One of SOIL’s first projects has been to translate Sanitation and Cleanliness for a Healthy Environment (a Hesperian environmental health booklet) into Haitian Kreyol (Creole). The first run of 200 copies will be distributed to teachers this September for the start of the school year. Teachers will incorporate the material into their curriculum and take their classes to visit SOIL’s demonstration ecological toilets. SOIL staff also translated Hesperian’s companion booklet, Water for Life, and they hope to have it ready for use by September as well.
Sasha Bryn Kramer, who has worked in Haiti for several years, describes the need for such a project: “As the political climate stabilizes, I have shifted my human rights work to address issues of economic and social rights, such as the right to clean water, sanitation, and a means of livelihood. During the two years that I spent as a human rights observer in Haiti, the most pervasive violence that I saw was the violence of poverty. There are communities with no toilets or access to clean water, communities where someone in every family is sick and cannot afford to go to the doctor, rural areas where the young men leave in droves searching for life in the cities.
At the root, many of these problems result from the ways in which global injustices have reshaped ecological systems, highlighting the vicious cycle of poverty and environmental destruction.
Lack of jobs, education and services pushes people deeper into poverty, creating situations where the only means of survival is to cut trees for charcoal, times when the only place to go to the bathroom is by the river, constraints where the only way to make a profit is to farm more and more land each year as the soil slips away into the ocean.
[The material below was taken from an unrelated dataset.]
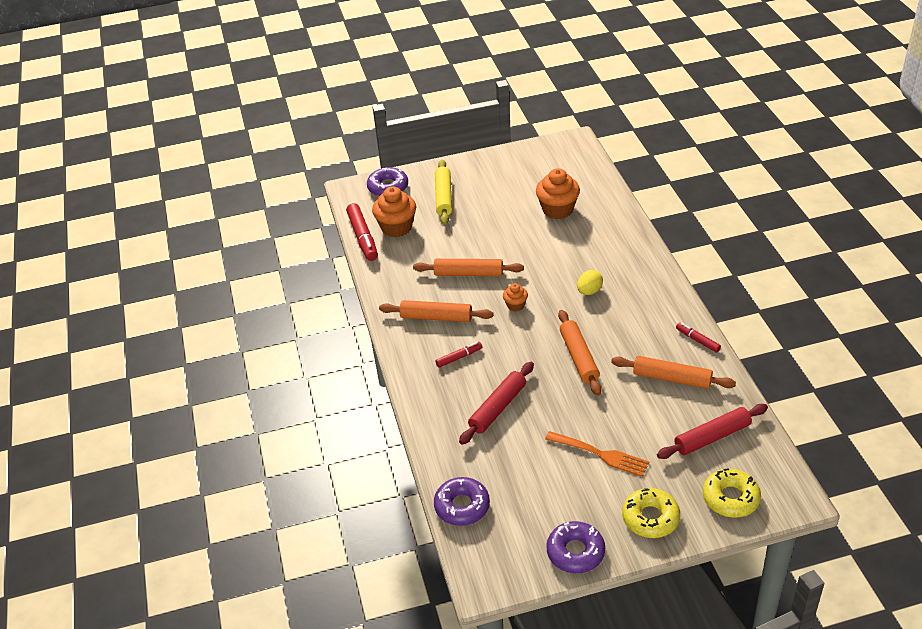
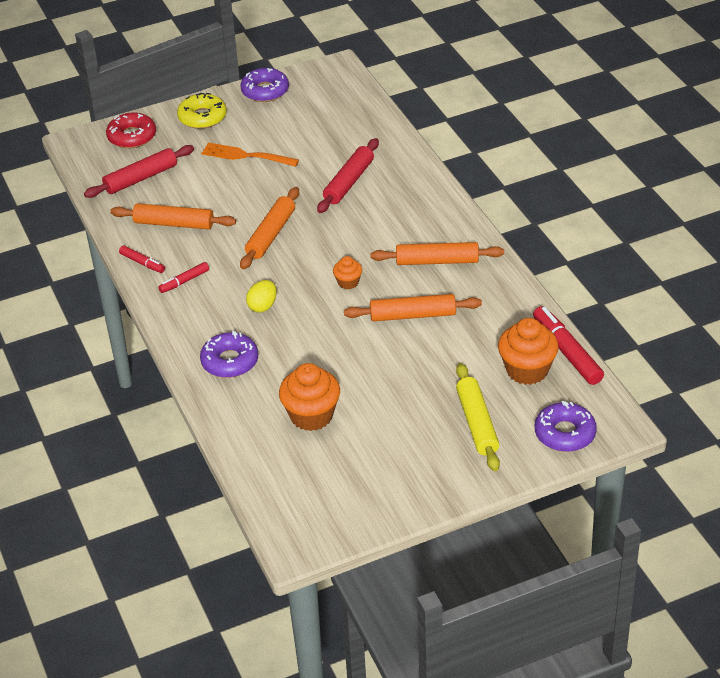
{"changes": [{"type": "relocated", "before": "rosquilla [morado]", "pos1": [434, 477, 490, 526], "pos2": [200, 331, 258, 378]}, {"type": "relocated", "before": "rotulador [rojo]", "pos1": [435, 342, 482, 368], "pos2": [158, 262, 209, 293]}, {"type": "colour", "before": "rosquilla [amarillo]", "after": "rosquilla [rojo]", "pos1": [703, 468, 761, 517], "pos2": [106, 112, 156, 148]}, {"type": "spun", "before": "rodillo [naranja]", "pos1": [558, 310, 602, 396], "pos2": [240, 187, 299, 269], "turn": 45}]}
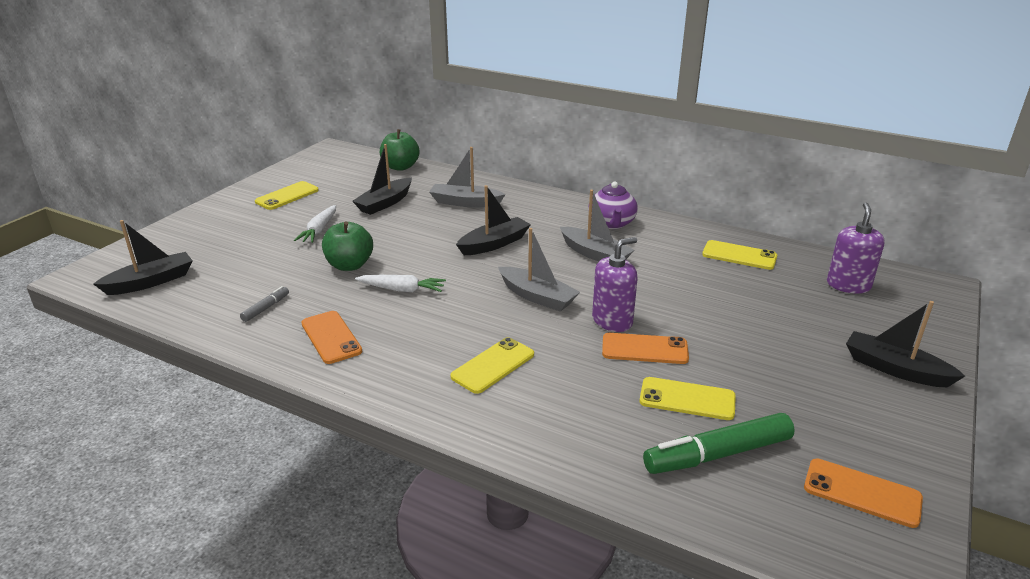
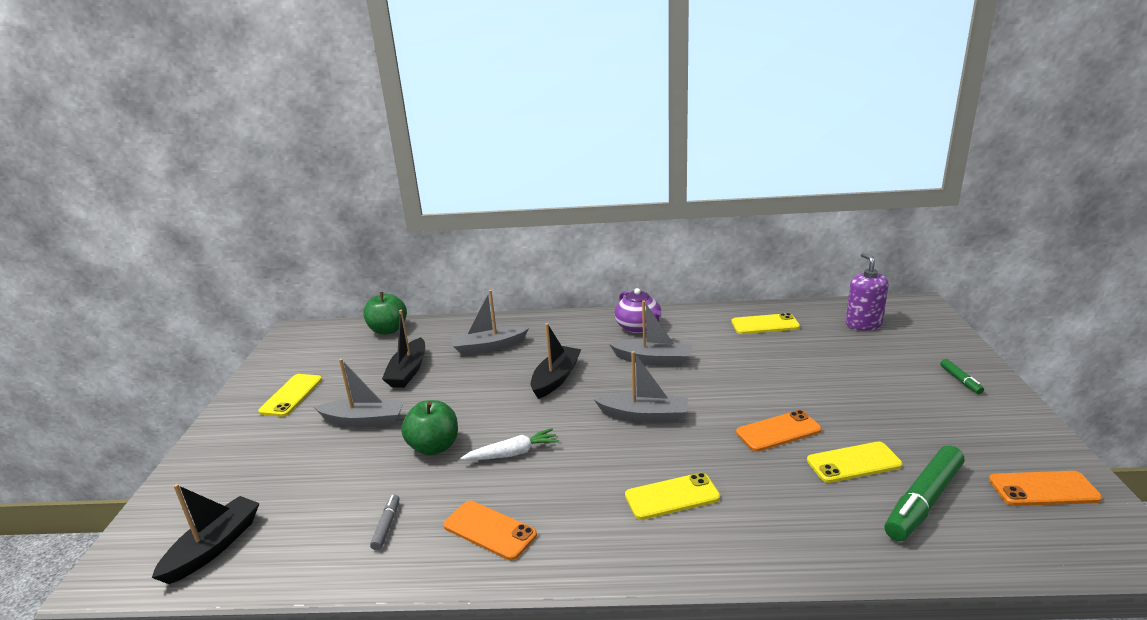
{"changes": [{"type": "missing", "before": "dispensador de jabón [morado]", "pos1": [592, 237, 638, 332]}, {"type": "exchanged", "before": "zanahoria [blanco]", "after": "barco [gris]", "pos1": [294, 205, 336, 243], "pos2": [314, 359, 405, 427]}, {"type": "exchanged", "before": "barco [negro]", "after": "rotulador [verde]", "pos1": [846, 301, 965, 387], "pos2": [940, 359, 984, 394]}, {"type": "spun", "before": "móvil [amarillo]", "pos1": [450, 337, 534, 394], "pos2": [625, 473, 720, 520], "turn": 60}]}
Ecological sanitation is a simple low-cost approach to sanitation where human waste is transformed from a dangerous pollutant to a valuable fertilizer. For more information on the project and photos of the first composting toilets that teams from Milot and Borgne built this summer, check out the website www.oursoil.org.”
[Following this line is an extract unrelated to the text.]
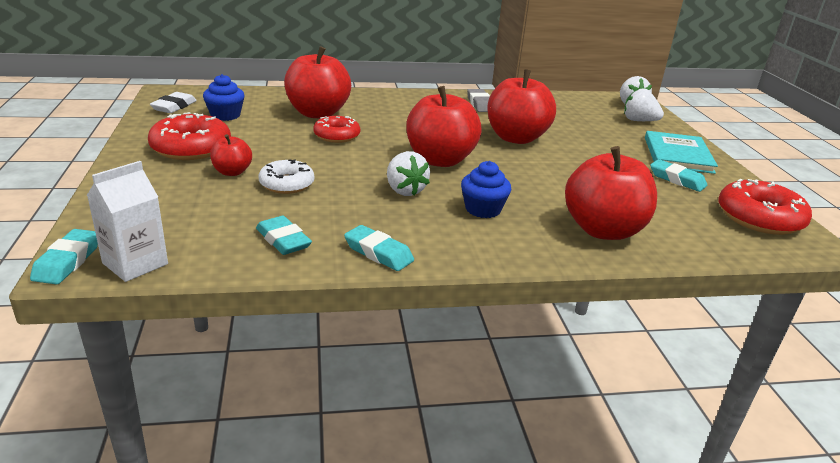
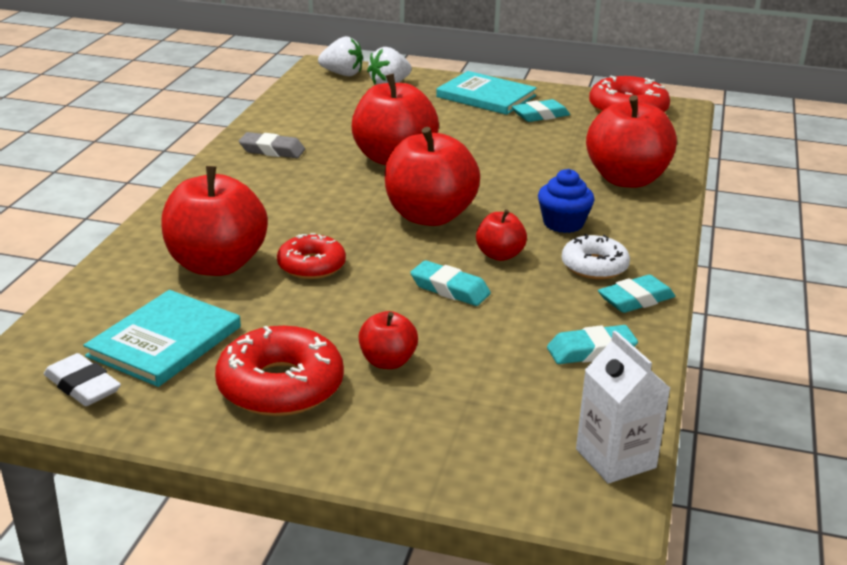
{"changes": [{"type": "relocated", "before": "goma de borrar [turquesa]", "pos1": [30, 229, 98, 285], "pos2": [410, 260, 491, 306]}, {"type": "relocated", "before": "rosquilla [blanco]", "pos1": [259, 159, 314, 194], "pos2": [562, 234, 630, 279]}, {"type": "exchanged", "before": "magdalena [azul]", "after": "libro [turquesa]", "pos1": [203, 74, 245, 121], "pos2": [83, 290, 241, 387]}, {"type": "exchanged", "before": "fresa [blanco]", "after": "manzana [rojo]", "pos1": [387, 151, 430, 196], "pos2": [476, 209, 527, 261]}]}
Read what others are saying about us!
Here you'll find excerpts from letters and e-mails we've received in recent years noting the impact of our materials on particular communities, organizations or projects:
"A book for midwives has been an invaluable tool. Your holistic (personal, political, practical) approach is very relevant… without including "why" things are the way they are, we can't help people understand the larger social-economic context. Your publications are without a doubt the best source available for working in the developing world (and applicable in the "developed" world as well). Thank you!!!! I couldn't do what I do without you."
Jenna Houston
Nurse/Midwife and Training Program for Midwifes
Guatemalan Highlands
In early 2001, Hesperian published a training guide which explained how organizing a community health walk could help uncover environmental health threats such as mishandled garbage, toxic waste, and pesticides, as well as sparking community-wide discussions of how to address these problems.
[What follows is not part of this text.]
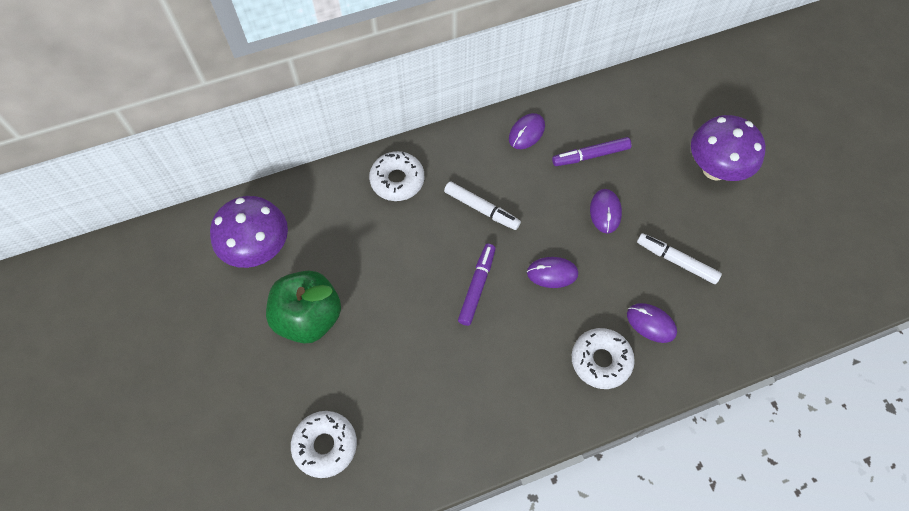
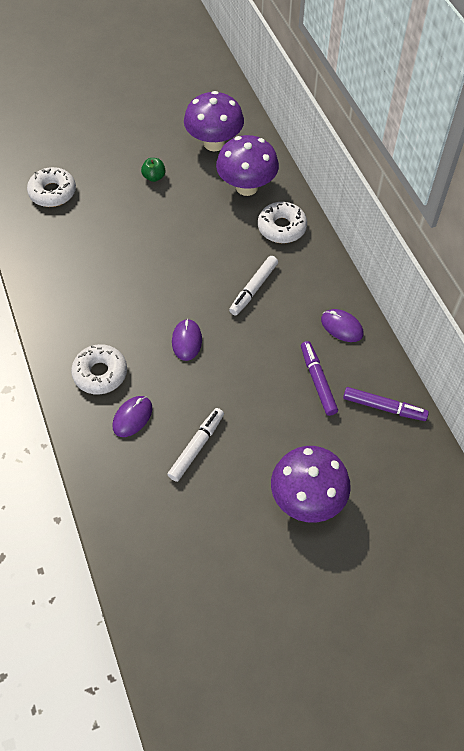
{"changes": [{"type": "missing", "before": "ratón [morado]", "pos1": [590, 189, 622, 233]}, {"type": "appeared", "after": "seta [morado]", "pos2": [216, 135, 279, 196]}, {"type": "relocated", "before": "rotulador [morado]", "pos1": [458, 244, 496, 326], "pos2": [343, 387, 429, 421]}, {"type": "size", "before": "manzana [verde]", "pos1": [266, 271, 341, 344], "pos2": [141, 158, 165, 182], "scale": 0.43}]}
The Red Fronteriza de Salud y Ambiente, a Mexican organization devoted to education and training for environmental and health activists on the U.S.-Mexico border, was so eager to use the health walk training guide that they took the initiative of translating the issue into Spanish (before we were able to do so) and printed 1000 copies for two conferences of border health workers. They have already tried the health walk with several groups and report that "it has been very well received."